Mais, comme il se rapprochait d’elle, et que ses mains levées vers elle tremblaient bizarrement, elle jugea plus prudent de se lever du fauteuil où elle était assise pour en faire le tour et s’en faire un rempart.
- De l’amour, répéta Etienne, pas désarçonné le moins du monde. Mon oncle est mort : je suis son neveu et l’héritier de son négoce comme vous êtes, par votre douaire, héritière d’une belle part de sa fortune. La coutume veut que vous deveniez ma femme et moi je ne souhaite rien de mieux. Quand nous marions-nous?
Le mariage? Déjà? Il y avait décidément quelque chose de changé dans le silencieux et timide Etienne! Et Marjolaine comprit qu’il allait falloir se battre. En dépit de l’angoisse qui lui venait, elle s’efforça de paraître toujours aussi calme, comme il est d’usage de le faire avec les enfants coléreux - ou avec les fous.

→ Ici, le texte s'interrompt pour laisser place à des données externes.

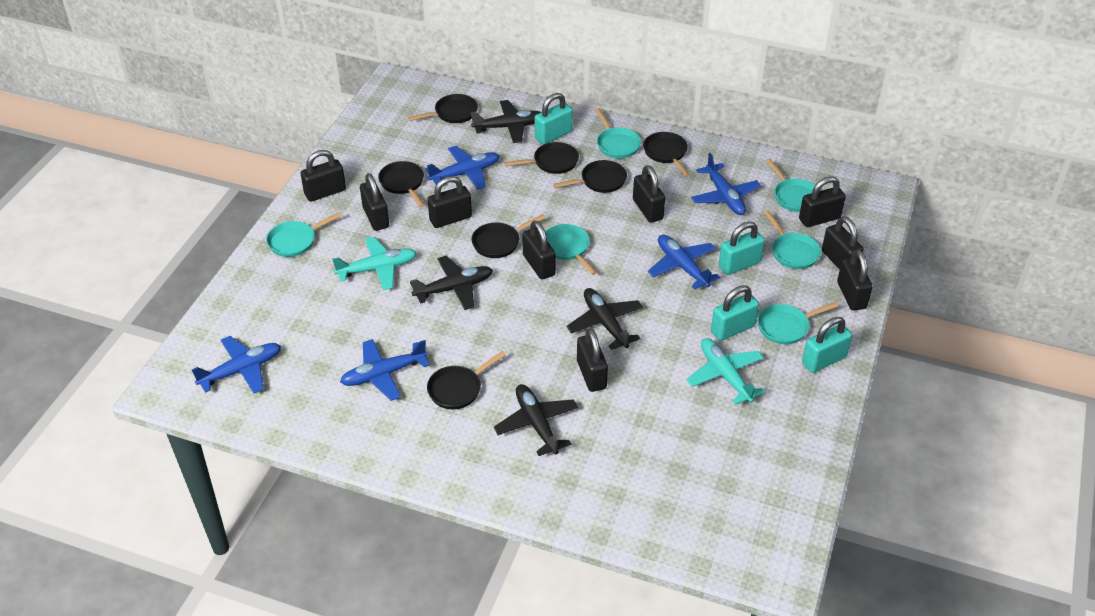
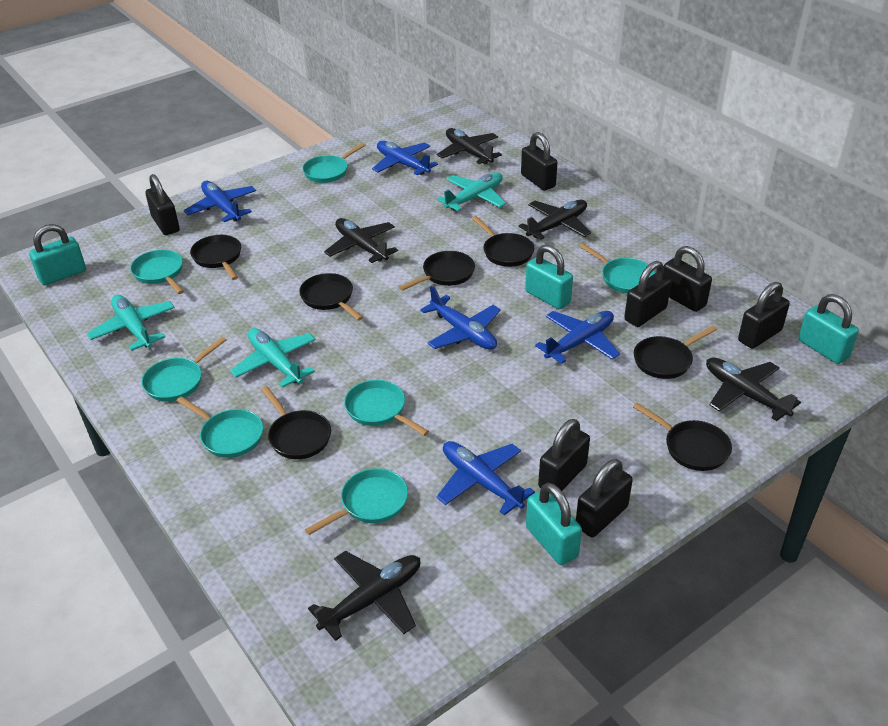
black padlock: 9 -> 7
black plane: 4 -> 5
turquoise pan: 6 -> 7
turquoise plane: 2 -> 3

- La coutume n’est pas absolue, mon cher Etienne. Quant à vos sentiments envers moi, pour flatteurs qu’ils soient, ils n’entrent pas en ligne de compte car il y a un troisième élément que vous semblez décidé à négliger : moi. Moi, qui n’ai pas la moindre envie de vous épouser.
- Et pourquoi cela, s’il vous plaît?
- Mais parce que je ne vous aime pas.
- La belle affaire! Est-ce que, par hasard, vous aimiez mon oncle quand vous l'avez épousé? Laissez-moi vous dire qu’il n’y paraissait guère.
Marjolaine comprit que sa garde était faible, qu’il fallait trouver autre chose et que seule, peut-être, une volonté bien trempée pouvait la libérer de ce garçon visiblement amoureux et qu’elle savait têtu.
- En effet, je n’aimais pas maître Foletier, dit-elle. Mais mon père avait ordonné ce mariage et je lui devais obéissance absolue. A présent je suis veuve et maîtresse de moi-même par-devant Dieu comme par-devant la loi des hommes. Et je dis que je ne deviendrai pas votre femme. Contentez-vous de ce qui vous revient et, d’ailleurs, vous fait riche. Et laissez-moi vivre comme je l’entends. Fondez une famille et oubliez-moi.
- Les biens de l’oncle ne doivent pas sortir de la famille. Si vous alliez vous remarier et les porter à un autre, ce serait une malhonnêteté.
- Dites plutôt que vous ne supportez pas l’idée qu’une partie pourrait vous échapper! N’insistez pas. Etienne. J’ai déjà dit que je ne vous aimais pas. Ne m'obligez pas à le répéter car je ne veux pas vous désobliger.
Si Marjolaine s'attendait à le voir se troubler, bégayer, pleurer peut-être, elle se trompait lourdement. Tout ce qu'elle vit fut un insolent sourire.
- Que vous m'aimiez ou non est sans importance. Marjolaine. Ce qui compte, c'est que moi je vous aime.